France Télécom : pourquoi le harcèlement peut mener au suicide
Le procès contre France Télécom s’est ouvert cette semaine au tribunal correctionnel de Paris. Didier Lombard, l’ancien PDG et cinq ex-dirigeants de l’entreprise sont accusés de harcèlement moral sur leurs employés.
En 2006, l’objectif est clair au moment de la privatisation de France Télécom : augmenter la productivité à n’importe quel prix. La hiérarchie cherche alors à pousser hors de l’entreprise 22 000 salariés de leur plein gré. Didier lombard, l’ancien PDG et cinq ex dirigeants imposent alors des techniques de management destructrices. 35 salariés se sont donné la mort entre 2006 et 2009.
Nier la personne et vider le métier de son sens
Ces techniques managériales sont encore appliquées aujourdhui. « Ce sont des techniques de mise en scène de la disparition.

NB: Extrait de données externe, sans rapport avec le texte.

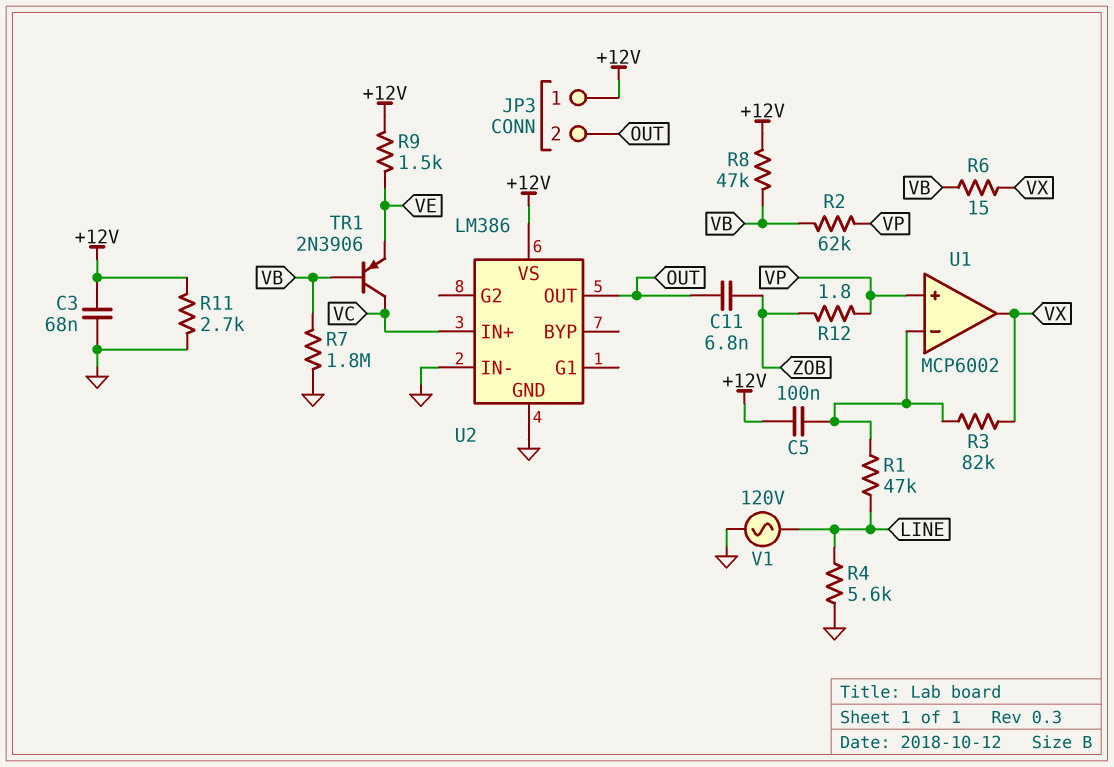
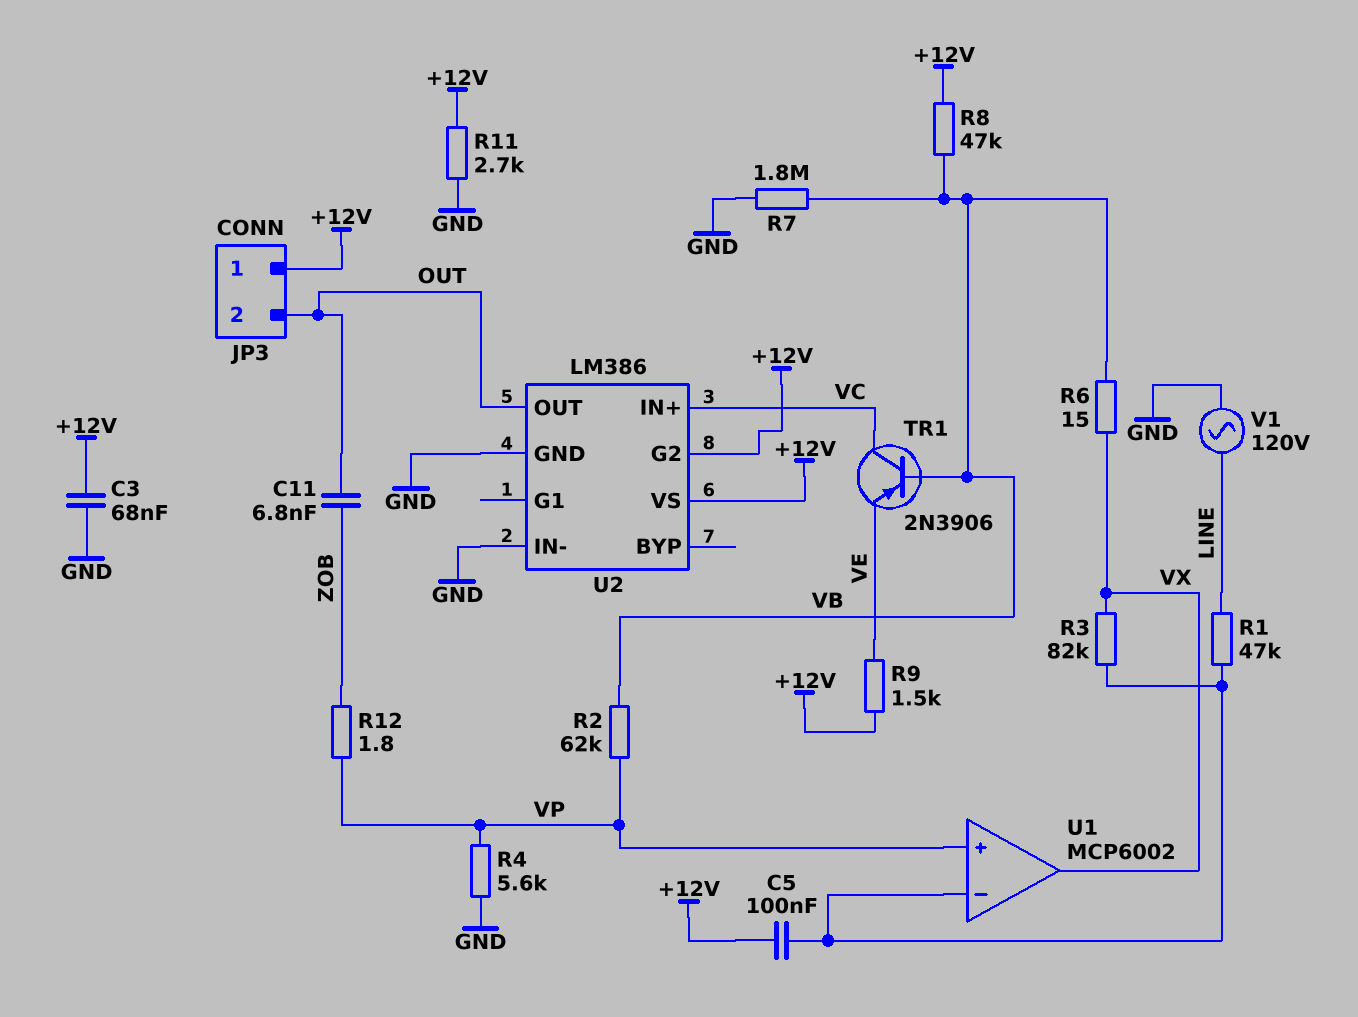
R4: 5.6k (GND, LINE) -> 5.6k (GND, VP)
U2 pin G2: none -> +12V

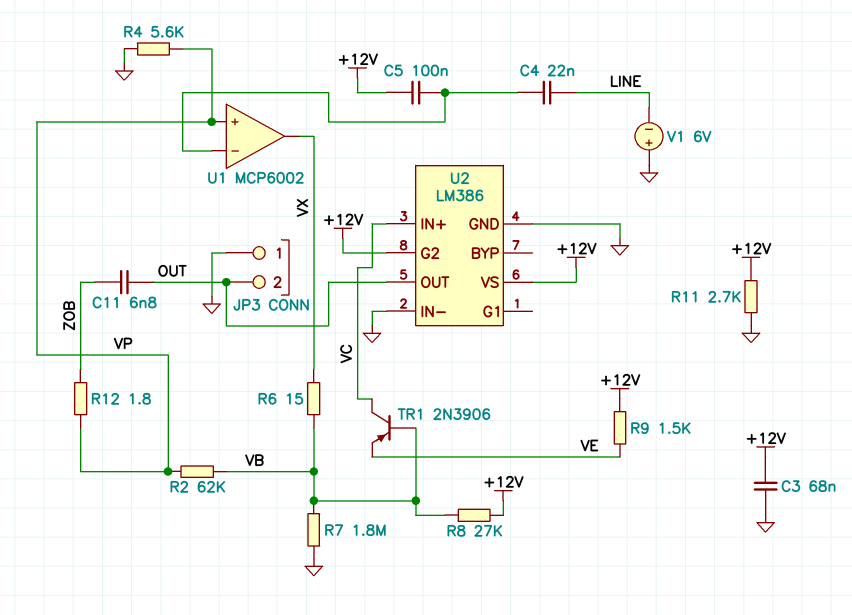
C4: none -> 22nF (LINE, U1/in-)
JP3 pin 1: +12V -> GND
R1: 47k (LINE, U1/in-) -> none
R3: 82k (U1/in-, VX) -> none
R8: 47k (+12V, VB) -> 27k (+12V, VB)
V1: AC 120V (GND, LINE) -> 6V (plus GND, minus LINE)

L’employé est effacé de l’organigramme, on lui enlève son bureau, il n’a plus de connections intra ou internet», détaille Marie Pezé - Docteur en psychologie et responsable du réseau de consultations Souffrance et Travail.
Elle souligne un autre axe de manipulation : vider le métier de son sens. « On transporte le salarié sur un autre métier qui n’a absolument aucune signification pour lui, et pour lui c’est la négation de ses compétences ».
A l’heure où le risque du chômage empêche souvent la personne de changer de travail, Marie Peze rapproche l’état de détresse psychologique suite à un harcèlement moral au « terrible tableau de temps de guerre » qu’est le stress post traumatique.
« Je n’ai pas d’autres solutions que de me tuer pour que ça s’arrête »
Aller tous les jours travailler dans un milieu hostile où l’on nie vos compétences, où l’on nie vos caractéristiques, où l’on vous fait peur, où l’on vous menace si vous n’exécutez pas les ordres qu’on vous demande d’exécuter va très vite, selon la psychologue, barrer la capacité de l'être humain de réagir verbalement ces situations. Ce qui à terme va aboutir à ce que l'on appelle les suicides blancs : « Je veux juste que ça s’arrête. Je n’ai pas d’autre solution que de me tuer pour que ça s’arrête ».
A la suite de la série de suicides chez France Télécom, les pouvoirs publics avaient mis en place un plan d’urgence pour la prévention du stress au travail en 2009. Mais dix ans plus tard, il n’a pas suffit à éviter la multiplication des drames qui touchent désormais le secteur public.